Falk's presence brings out the disparate stories and attitudes of the local police sergeant, Ellie’s belligerent father and cousin, an uncooperative farmer, the school principal, and one of Falk’s adolescent romantic interests. Bana’s performance is a morosely convincing take on the “slow cop” trope, his character fleshed out through visions of a younger version of himself in the flashbacks that regularly punctuate the movie's main narrative arc. Connolly (whose previous work includes Balibo, Paper Planes, and the TV miniseries Barracuda) understands how heavily the novel relies on these flashbacks and calibrates his movie accordingly. While flashbacks have plenty of literary and theatrical precedents, the term emerged only after the advent of cinema, which provided fresh and visceral ways to “return to a narrative past inserted in a narrative present,” as Maureen Turim explained in her book Flashbacks in Film.
In this narrative past, Belle is a beautiful and mysterious teenager with vaguely psychic qualities who infuses past events with a distinctly Picnic at Hanging Rock hue. The supporting performances are similarly convincing, adding a psychological intensity implied but not dictated by Stefan Duscio’s impressive cinematography. Harper’s novel was skillfully constructed, with the inevitable red herrings and reveals, and the film is equally terse and tense, neatly balancing the expansive vistas with uncomfortably up-close and personal drama. Not only is the environment threatening and hostile, but also the people who inhabit and traverse it, with their hidden agendas, clashing motives, and obscured pasts.

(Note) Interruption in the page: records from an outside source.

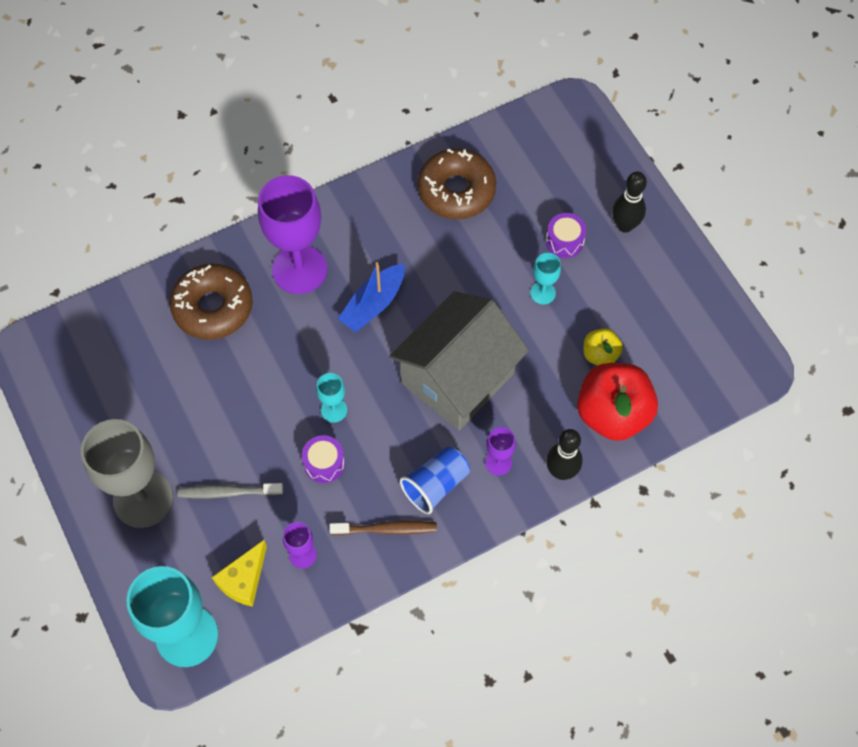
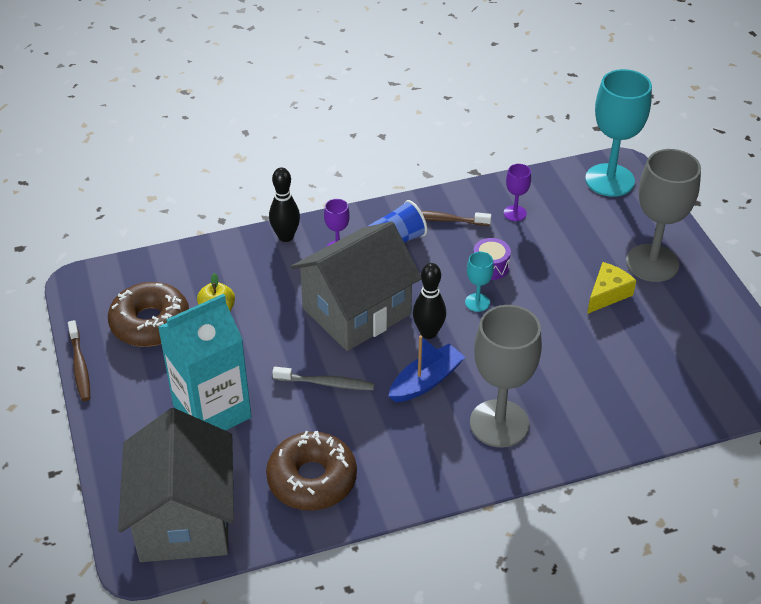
camera: 170 degrees left, 20 degrees down
(213, 307) = (592, 401): brown donut -> brown donut (150, 323)
(228, 492) = (577, 258): grey toothbrush -> grey toothbrush (326, 383)
(243, 580) = (564, 205): yellow cheese -> yellow cheese (607, 294)
(299, 269) = (499, 423): purple goblet -> grey goblet
(543, 293) = (252, 368): turquoise goblet -> none
(551, 141) = (184, 519): none -> grey house
(564, 241) = (212, 411): purple drum -> turquoise carton
(612, 414) = (225, 268): red apple -> none
(625, 225) = (142, 417): black bowling pin -> black bowling pin (428, 333)
(707, 269) = (80, 366): none -> brown toothbrush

“Something Eric and I talked a lot about early on was not judging the characters that live in that world,” said Connolly, who also drew inspiration from Roman Polanski’s Chinatown, a similarly hydrophobic classic about the founding of Los Angeles. “There’s a version of these stories that’s like Deliverance - ‘urban character gets stuck in dark, horrific regional place’ - and that wasn’t our intention. We had to look deep into the heart of these damaged characters and the tough luck they’ve had, and find the humanity … We really tried to make ... ‘hyper-Australian’ cinema. A big Australian film: big landscapes, big stories, music, stars - one that brings Australian audiences to the cinema to watch.”
Hopefully, they will start paying closer attention to the devastation being wreaked by fossil-fuels and plastic pollution during the Anthropocene Age on our previously blue oceans and green planet before we reach the final tipping point in ten years time, after which it will be a tragic case of much too little, much too late.